Free Roland AIRA System-1 Sound Banks

Roland has released three free sound banks for the System-1 Plug-Out synthesizer.

You can preview the sound banks with the videos, embedded above. 

Here’s what Roland has to say about the System-1 sound banks:

  • AIRA SYSTEM-1 Sound Bank Volume 1 – AIRA SYSTEM-1 Sound Bank Volume 1 includes 8 new sounds including thick pads, leads, arps and atmospheres. Use the Filter and ADSR controls to customize the sounds to your taste. Customize the arps using Scatter and Arpeggio controls.
  • AIRA SYSTEM-1 Sound Bank Volume 2 – AIRA SYSTEM-1 Sound Bank Volume 2 includes 8 new sounds including organs, bells, – pads, arps and bass. Use the Filter and ADSR controls to customize the sounds to your taste. Adjusting the LFO rates to patches 1 and 8 will change their behavior.
  • AIRA SYSTEM-1 Sound Bank Volume 3 – AIRA SYSTEM-1 Sound Bank Volume 3 includes 8 new sounds including bass, stabs, arps and leads. Use the Filter and ADSR controls to customize the sounds to your taste. Customize the arps using Scatter and Arpeggio controls.

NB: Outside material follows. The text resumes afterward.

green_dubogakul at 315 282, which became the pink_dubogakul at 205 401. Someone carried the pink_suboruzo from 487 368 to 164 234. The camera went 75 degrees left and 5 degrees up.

The System-1 sound banks are free downloads from the Roland site.

11 thoughts on “Free Roland AIRA System-1 Sound Banks

  1. i don´t think this sounds are so obsolete if you listen carefully 😉 had a lot of analog gear back in the eighties…

    btw, i love my System 1. For future updates i wish more storage for patches and an AU version like the SH-2 and SH-101.

  2. Not nearly as obsolete as the System-1 will be in next to no time.

    As a long time Roland admirer I was so excited when they anounced their decision to re-create some of the old classics. That admiration soon turned into dissapointment upon realising the direction they chose to go.

    A seriously cheap (not in price though) and cynical product. That Roland managed to reproduce the sounds of some of their own synth’s in plug-in form fairly accurately is good but hardly astounding. Nevertheless the plugins are the System-1’s best feature. Horrid aesthetic, worst keys I’ve ever touched, only 2 octaves of them, useless as a midi controller, no mod wheel, no aftertouch, miserly 8 user preset and plugout storage, miserly polyphony, reliance upon Roland to continue supplying up to date drivers (optimistic at best)….the whole concept is such a poor way to enter the VST market which they have so persistently avoided for so long.

    I really wanted to like this too – a sad bit of kit Woeland.

  3. I’ve had the System 1 for a good while now and I have to say I think it’s a great synth.
    I have no idea what people expect it to do as it’s always been sold as a performance synth. Tweakable some may say.
    For me, the sound of it is great. It has depth and is very easy to understand and create some very interesting tones. The Plugout technology has the promise of being a real bonus for a user like me and, I’ve owned some stunning synths in my time (30 years) and some utter failures too. However, a £50k Moog Modular it is not and it will never sound like one. It’s not a bespoke customer made boutique Buchla either. It’s a high volume budget synth with some great features and a quirky OS and even quirkier look and I like it.
    The days of the Jupiter 8 are gone for Roland. The JDXA is their way forward and I like it.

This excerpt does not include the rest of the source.